Emily Badger is a former staff writer at CityLab. Her work has previously appeared in Pacific Standard, GOOD, The Christian Science Monitor, and The New York Times. She lives in the Washington, D.C. area.
The scheme was cooked up by a Daytona Beach homeowner's association.
Daytona Beach, Florida, is exceedingly clear about where registered sex offenders may not live: anywhere within 2,500 feet of a playground, a park, a child care facility, or a school.
Ordinances like this – the state of Florida has a similar one that sets the boundary at 1,000 feet – are designed to keep known predators away from where children naturally congregate. But there's another way to look at the letter of the law: Drop a playground into your community, and the sex offenders must go.
A neighborhood in Daytona Beach has actually just tried this, which law enforcement officials believe may be the first known instance of a homeowners association wielding a playground as a shield. The idea was the brainchild of a local resident, J. Ryan Will, who works by day a prosecutor in the State Attorney's Office. As he told the Daytona Beach News-Journal:
"I just started looking for ways to keep sex offenders out of the neighborhood and I knew from my job that there were residency requirements with respect to parks and playgrounds."

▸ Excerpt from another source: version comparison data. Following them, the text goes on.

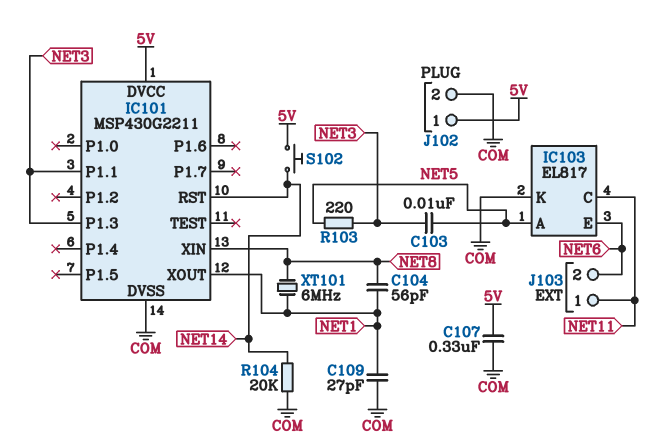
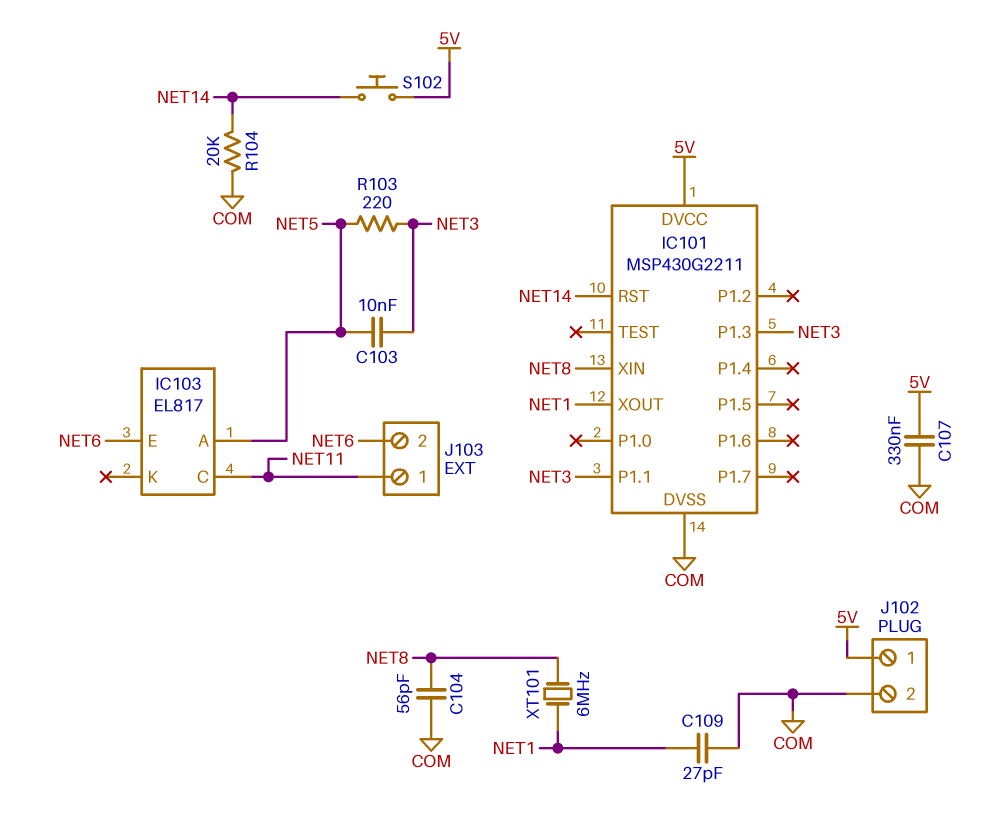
C104: 56pF (NET1, NET8) -> 56pF (COM, NET8)
IC103 pin K: COM -> none

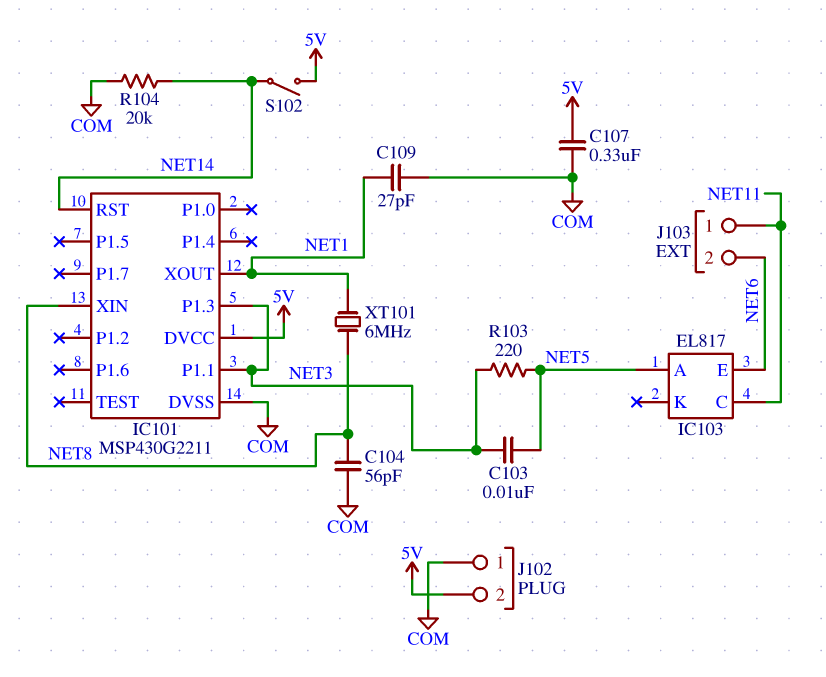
J102 pin 1: 5V -> COM
J102 pin 2: COM -> 5V
S102: button (5V, NET14) -> switch (5V, NET14)

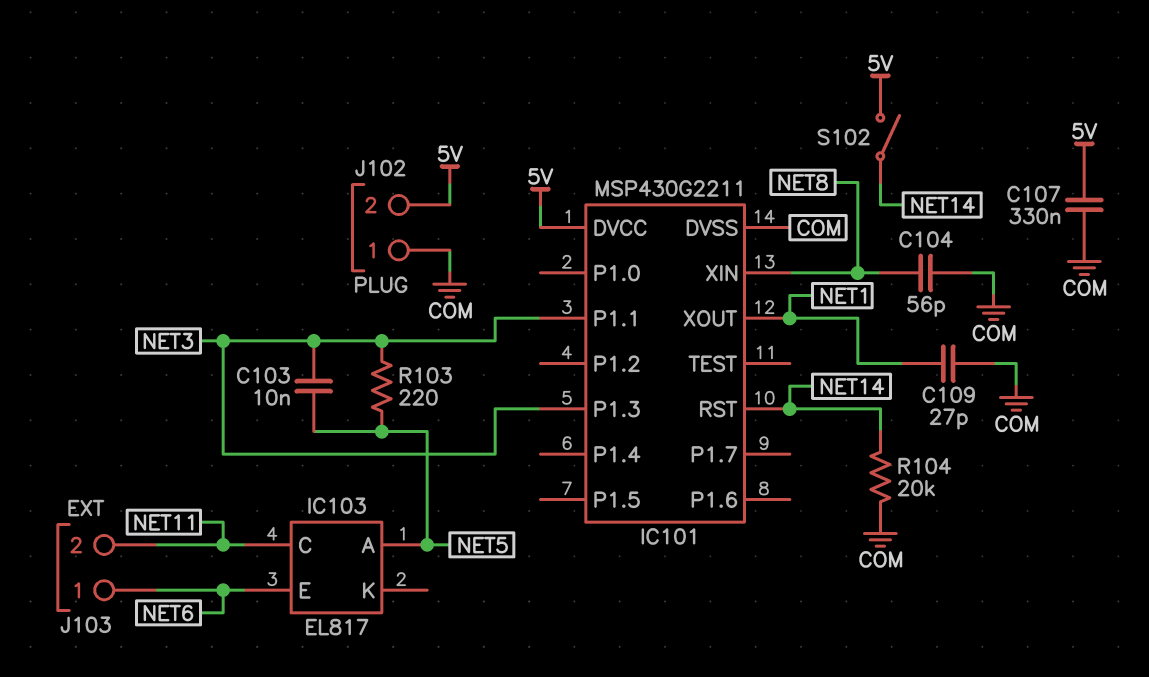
J103 pin 1: NET11 -> NET6
J103 pin 2: NET6 -> NET11
XT101: 6MHz (NET1, NET8) -> none

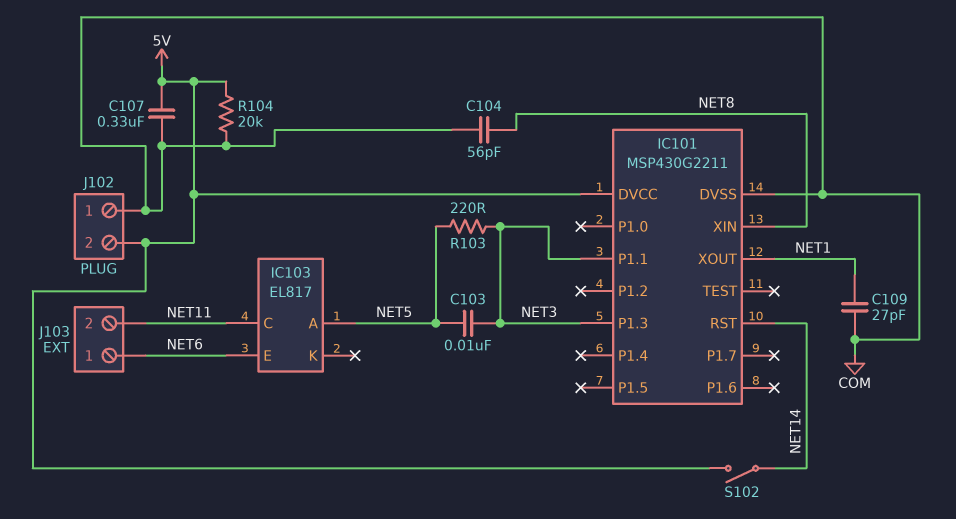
R104: 20k (COM, NET14) -> 20k (5V, COM)

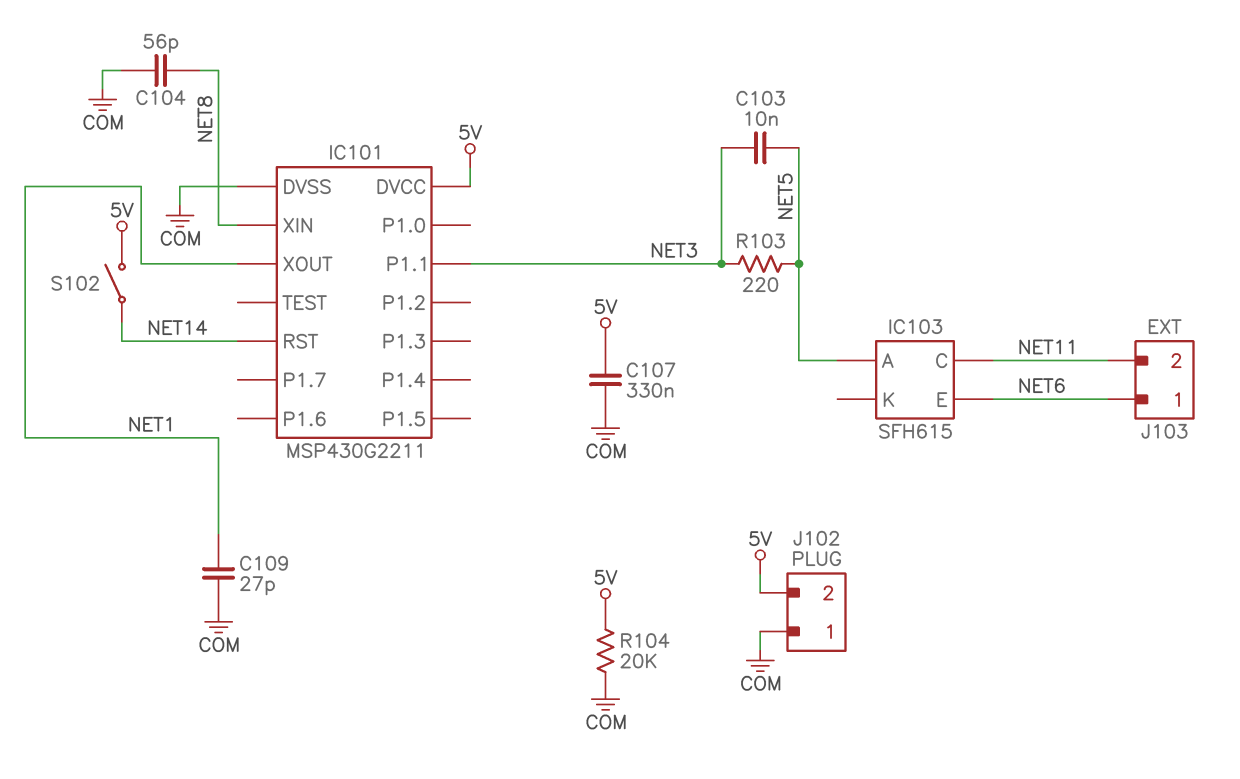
IC101 pin P1.3: NET3 -> none
IC103: EL817 -> SFH615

The homeowner's association voted to assess each home $100 to pay for the $27,000 playground, which sits right in the middle of the only stretch of the neighborhood previously unprotected by a park or school. The scheme is pretty ingenious, although it raises an awkward question about where the sex offenders can go... presumably to those places that can't pull together a fundraising drive for a playground.